How to avoid a 404 when deleting batches from Azure Table Storage

1.4k views Asked by At

Problem

I am trying to delete a lot of rows from table storage that may or may not exist. The deal is I need to minimise I/O and maximise bandwidth so 1 hit to rule them all would be awesome. Problem is that if any of the batch entities doesn't exist the whole batch fails.

Why

This also brings me to a design question - why doesn't the request simply return a deletion result with indication of which objects were not deleted due to 404. Why does it throw an exception? What is the reason for it.

More info

The batch size is within Table Storage constraint of 100 and they are all within the same partition.

2

There are 2 answers

4
Antonio Fiumanò On BEST ANSWER

You could PUT empty entities with the same PartitionKey and EntityKey before DELETEing them. This way you'll be sure you won't have 404 errors. It's two consistent calls for every batch instead of retrying many times and complicate the logic of your app. Not an ideal answer but we don't live in an ideal world :)

4
Gaurav Mantri On

To answer your question, there's no way to avoid this kind of situation. If an entity in the batch fails, the whole batch will fail.

However there's one thing you could do:

When the batch fails, it returns the index of the failed entity. What you could do is take that batch and create 3 separate batches out of that. 1st batch will be from first entity (0th index) to the index of the failed entity (minus one), 2nd will be the failed entity (so just one entity) and the last one would be from the failed entity index to the last entity. For the failed entity, you could simply try DeleteIfExists. So assuming you have 100 entities in a batch and let's say 30th entity fails, you would create 3 batches:

Batch 1: 0th to 29th entity (Index 0 - 28)

Batch 2: 30th entity (single entity) (Index 29)

Batch 3: 31st to 100th entity (Index 30 - 99)

This also brings me to a design question - why doesn't the request simply return a deletion result with indication of which objects were not deleted due to 404. Why does it throw an exception? What is the reason for it.
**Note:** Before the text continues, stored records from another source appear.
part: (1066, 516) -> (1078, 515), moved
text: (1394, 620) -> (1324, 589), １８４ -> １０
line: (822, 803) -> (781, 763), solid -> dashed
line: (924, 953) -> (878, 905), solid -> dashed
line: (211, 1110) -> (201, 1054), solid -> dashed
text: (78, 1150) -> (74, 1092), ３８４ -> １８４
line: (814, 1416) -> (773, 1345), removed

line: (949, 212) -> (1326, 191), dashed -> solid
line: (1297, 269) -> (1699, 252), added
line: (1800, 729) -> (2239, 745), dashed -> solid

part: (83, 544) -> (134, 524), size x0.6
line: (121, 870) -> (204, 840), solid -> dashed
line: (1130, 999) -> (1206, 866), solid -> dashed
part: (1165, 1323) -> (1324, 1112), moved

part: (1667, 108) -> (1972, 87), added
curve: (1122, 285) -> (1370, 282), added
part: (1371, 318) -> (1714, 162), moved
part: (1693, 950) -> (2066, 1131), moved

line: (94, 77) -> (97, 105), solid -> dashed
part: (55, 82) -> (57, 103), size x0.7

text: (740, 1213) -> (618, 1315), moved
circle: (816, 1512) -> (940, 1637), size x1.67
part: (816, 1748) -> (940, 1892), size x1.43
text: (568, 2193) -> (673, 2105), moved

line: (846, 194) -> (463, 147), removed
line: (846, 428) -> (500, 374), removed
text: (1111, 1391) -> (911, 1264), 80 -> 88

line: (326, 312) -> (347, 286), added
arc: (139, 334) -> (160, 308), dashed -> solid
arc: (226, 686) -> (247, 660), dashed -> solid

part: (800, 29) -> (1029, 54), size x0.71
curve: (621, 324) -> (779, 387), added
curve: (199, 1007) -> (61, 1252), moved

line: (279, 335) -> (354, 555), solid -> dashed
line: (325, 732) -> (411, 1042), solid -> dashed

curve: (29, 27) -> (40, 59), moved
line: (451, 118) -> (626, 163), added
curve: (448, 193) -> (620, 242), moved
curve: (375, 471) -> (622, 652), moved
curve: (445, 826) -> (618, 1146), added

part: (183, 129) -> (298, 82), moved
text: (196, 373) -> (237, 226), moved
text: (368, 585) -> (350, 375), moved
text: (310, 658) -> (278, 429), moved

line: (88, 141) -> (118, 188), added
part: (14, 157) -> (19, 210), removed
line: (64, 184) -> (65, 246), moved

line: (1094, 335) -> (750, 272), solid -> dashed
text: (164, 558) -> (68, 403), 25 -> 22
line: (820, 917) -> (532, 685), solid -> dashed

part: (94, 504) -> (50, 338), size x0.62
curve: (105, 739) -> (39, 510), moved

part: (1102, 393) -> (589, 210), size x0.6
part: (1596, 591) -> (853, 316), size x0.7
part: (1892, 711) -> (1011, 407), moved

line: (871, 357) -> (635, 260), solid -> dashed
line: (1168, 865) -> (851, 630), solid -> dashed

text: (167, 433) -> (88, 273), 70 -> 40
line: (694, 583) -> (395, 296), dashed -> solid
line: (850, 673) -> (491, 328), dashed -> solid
One possible reason I could think of is because of Storage API's adherence to REST. You try to delete a resource, it's not there so API would throw the error. Furthermore, an entity could fail to delete not only because the entity is not present but also because the if-match conditional header specified in the request does not match. To elaborate, you may want to delete an entity only if eTag matches. In this case, even though the entity is present your delete operation would fail. To deal with 404 errors on single entity delete operation, all client SDKs have implemented DeleteIfExists kind of functionality which will eat 404 error.